Now we grant it is only in the higher degrees of that branch of mind which is kindred with genius, that the imagination dwells in sufficient power to be susceptible of culture like this. Yet there are such degrees. Below the mind, which-freely balanced in its own powers-is adequate to original creation, there are orders which possess more or less of the same creative element of imagination-enough to follow, in perfect sympathy, where genius has gone before, enough to shed a cheering light upon their other gifts. Minds of that order are susceptible of culture in this respect. If, without such cultivation, they would have walked over the face of nature heedless, or with only a pleasure to the outward eye, they may, by an awakened sympathy with the poetic imagination, be enabled to send their thoughts abroad on other errands, to return with other delights. Through such influences, that state of cheerful activity may be kept up, on which other branches of cultivation so much depend. But to the religious mind, how elevating, how solemnizing the gentle workings of this restoring power! To what a

devout purpose may not his imagination give new form and being to the objects with which it plays! How fair a handmaid to the noblest exercises of religion may not that faculty be, which-existing in a higher degree-forms the distinctive power of the poet!

But we need not longer dwell upon the characteristics of poetic genius. If those which we have already brought forward have any weight, they will be enough to satisfy the reader, that the study of true poetry may do much more than to furnish a delightful amusement;-that it may exert an influence upon the mind favorable to the expansion of the principle of religion itself. And if such a conclusion may be drawn from a survey of the characteristics of genius in one department of mind alone, it will be confirmed and strengthened by calling to mind other atributes which distinguish the same order of mind when producing its creations in other fields of art-in every province of genial production, of poesy in the comprehensive meaning of the word. The reader will then be satisfied, that if hitherto, while he felt it to be his duty to seek the cultivation of his mind from books, he has confined himself to those which profess to furnish him with the knowledge which it is the fashion to call "useful," he has been neglecting, to his loss, a whole class of works peculiarly addressed to those faculties by which the principle of religion is chiefly manifested, and which are therefore eminently instruments in effecting a kind of cultivation of great worth to the Christian. We would urge him to retrieve his loss. Without pressing him to give to such studies a disproportionate attention, we would encourage him to bring his faculties under the awakening, enlivening, cultivating influence of those minds, which have been distinguished from all others by the possession of original creative power. Let him not hope, however, to attain any worthy success by hasty, superficial reading, such as one vouchsafes to the ephemeral literature of the day. Let him remember, that he is not reading for the story's sake, nor even simply for the instruction's sake, but that he may appreciate and feel the influence of mind in the displays of its creative energy.

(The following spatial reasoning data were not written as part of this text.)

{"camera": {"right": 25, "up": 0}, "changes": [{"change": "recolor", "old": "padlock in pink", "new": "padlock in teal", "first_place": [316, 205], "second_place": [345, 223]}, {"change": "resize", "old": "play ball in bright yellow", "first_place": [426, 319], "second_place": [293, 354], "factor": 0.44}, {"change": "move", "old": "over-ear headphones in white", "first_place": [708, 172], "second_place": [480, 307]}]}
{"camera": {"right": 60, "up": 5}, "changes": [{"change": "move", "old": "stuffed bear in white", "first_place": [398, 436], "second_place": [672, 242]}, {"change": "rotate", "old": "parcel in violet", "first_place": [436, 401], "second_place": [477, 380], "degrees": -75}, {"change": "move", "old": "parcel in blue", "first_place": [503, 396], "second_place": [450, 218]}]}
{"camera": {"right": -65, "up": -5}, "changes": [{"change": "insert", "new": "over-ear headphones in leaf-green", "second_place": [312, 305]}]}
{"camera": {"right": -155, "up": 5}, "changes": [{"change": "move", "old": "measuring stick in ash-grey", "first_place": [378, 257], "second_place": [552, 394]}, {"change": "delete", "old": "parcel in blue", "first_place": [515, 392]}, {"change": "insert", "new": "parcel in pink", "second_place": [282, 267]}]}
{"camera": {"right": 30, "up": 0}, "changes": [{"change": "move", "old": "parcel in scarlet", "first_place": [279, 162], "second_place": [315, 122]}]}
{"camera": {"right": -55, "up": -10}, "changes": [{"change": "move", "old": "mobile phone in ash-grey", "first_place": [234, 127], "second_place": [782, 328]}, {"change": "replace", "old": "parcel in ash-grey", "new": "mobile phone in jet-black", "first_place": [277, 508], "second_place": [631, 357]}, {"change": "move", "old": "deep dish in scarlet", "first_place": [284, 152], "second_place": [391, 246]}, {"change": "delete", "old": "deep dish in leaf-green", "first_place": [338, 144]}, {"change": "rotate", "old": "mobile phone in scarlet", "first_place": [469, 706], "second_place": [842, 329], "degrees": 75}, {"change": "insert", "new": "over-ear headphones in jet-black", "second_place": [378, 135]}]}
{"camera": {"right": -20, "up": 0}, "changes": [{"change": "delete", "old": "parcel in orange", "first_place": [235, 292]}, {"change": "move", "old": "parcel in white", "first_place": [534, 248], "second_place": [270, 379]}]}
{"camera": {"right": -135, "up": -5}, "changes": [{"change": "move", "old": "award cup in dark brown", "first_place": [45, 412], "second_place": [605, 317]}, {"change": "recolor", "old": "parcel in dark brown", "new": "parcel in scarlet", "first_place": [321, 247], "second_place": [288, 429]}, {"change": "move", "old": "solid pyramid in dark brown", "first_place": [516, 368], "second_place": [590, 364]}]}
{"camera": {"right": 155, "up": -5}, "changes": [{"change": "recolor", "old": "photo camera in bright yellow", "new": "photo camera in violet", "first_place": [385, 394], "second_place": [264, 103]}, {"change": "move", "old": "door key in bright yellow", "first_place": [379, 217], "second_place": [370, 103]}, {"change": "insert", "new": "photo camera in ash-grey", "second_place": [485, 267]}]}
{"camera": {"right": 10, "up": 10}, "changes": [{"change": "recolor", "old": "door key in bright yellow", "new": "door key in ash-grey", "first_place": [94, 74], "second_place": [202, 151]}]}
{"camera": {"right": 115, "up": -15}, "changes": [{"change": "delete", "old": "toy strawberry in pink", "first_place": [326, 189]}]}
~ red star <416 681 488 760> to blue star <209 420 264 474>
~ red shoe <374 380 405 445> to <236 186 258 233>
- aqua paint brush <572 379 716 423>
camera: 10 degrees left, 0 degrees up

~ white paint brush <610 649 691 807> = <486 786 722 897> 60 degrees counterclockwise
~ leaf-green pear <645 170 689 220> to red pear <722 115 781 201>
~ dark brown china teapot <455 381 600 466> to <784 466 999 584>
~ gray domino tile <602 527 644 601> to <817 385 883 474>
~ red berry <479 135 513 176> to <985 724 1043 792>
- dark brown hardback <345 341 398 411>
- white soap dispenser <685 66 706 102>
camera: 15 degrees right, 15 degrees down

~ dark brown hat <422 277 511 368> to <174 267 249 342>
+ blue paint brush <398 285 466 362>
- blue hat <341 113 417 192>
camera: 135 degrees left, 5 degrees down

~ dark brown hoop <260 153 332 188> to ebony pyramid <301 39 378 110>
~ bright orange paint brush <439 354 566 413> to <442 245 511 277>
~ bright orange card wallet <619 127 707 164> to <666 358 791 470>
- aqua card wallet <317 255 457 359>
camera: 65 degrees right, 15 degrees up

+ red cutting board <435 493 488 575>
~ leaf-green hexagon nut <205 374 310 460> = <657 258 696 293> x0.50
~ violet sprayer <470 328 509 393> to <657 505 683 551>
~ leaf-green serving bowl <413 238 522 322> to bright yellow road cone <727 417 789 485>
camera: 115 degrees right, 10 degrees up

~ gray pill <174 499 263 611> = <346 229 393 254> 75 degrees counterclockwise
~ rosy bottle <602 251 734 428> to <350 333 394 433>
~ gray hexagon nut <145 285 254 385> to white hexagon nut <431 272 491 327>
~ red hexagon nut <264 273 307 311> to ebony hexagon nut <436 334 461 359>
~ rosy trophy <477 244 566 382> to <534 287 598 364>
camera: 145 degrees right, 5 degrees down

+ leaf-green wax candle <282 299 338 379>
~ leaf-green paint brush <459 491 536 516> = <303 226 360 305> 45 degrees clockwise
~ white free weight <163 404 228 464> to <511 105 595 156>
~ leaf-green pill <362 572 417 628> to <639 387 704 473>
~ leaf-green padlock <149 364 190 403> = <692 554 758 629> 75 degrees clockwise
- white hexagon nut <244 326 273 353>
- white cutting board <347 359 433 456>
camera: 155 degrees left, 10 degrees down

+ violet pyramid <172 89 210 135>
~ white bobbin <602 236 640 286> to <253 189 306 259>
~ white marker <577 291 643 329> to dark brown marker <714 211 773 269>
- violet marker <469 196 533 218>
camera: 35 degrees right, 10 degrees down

To that end his own mind must follow out and reproduce each creation. But can we, of an inferior order, pursue without effort the bold steps of rapt genius, "leaping perchance from star to star?" No. We do not even see the profounder and essential beauties of works of genius at first sight. And if works of true creative art must be studied in order to see their beauty, much more must they be studied in order to form our minds to something of the same character. That such an attainment in cultivation is possible, as it is desirable,

we cannot but believe, though our zeal for it should be thought to be somewhat exaggerated by the unforgotten enthusiasm of our youthful days.

ART. VIII.-1. A Discourse on the Pastoral Care. By Bishop BURNET. Fourteenth edition. Rivington & Cochran. London, 1821.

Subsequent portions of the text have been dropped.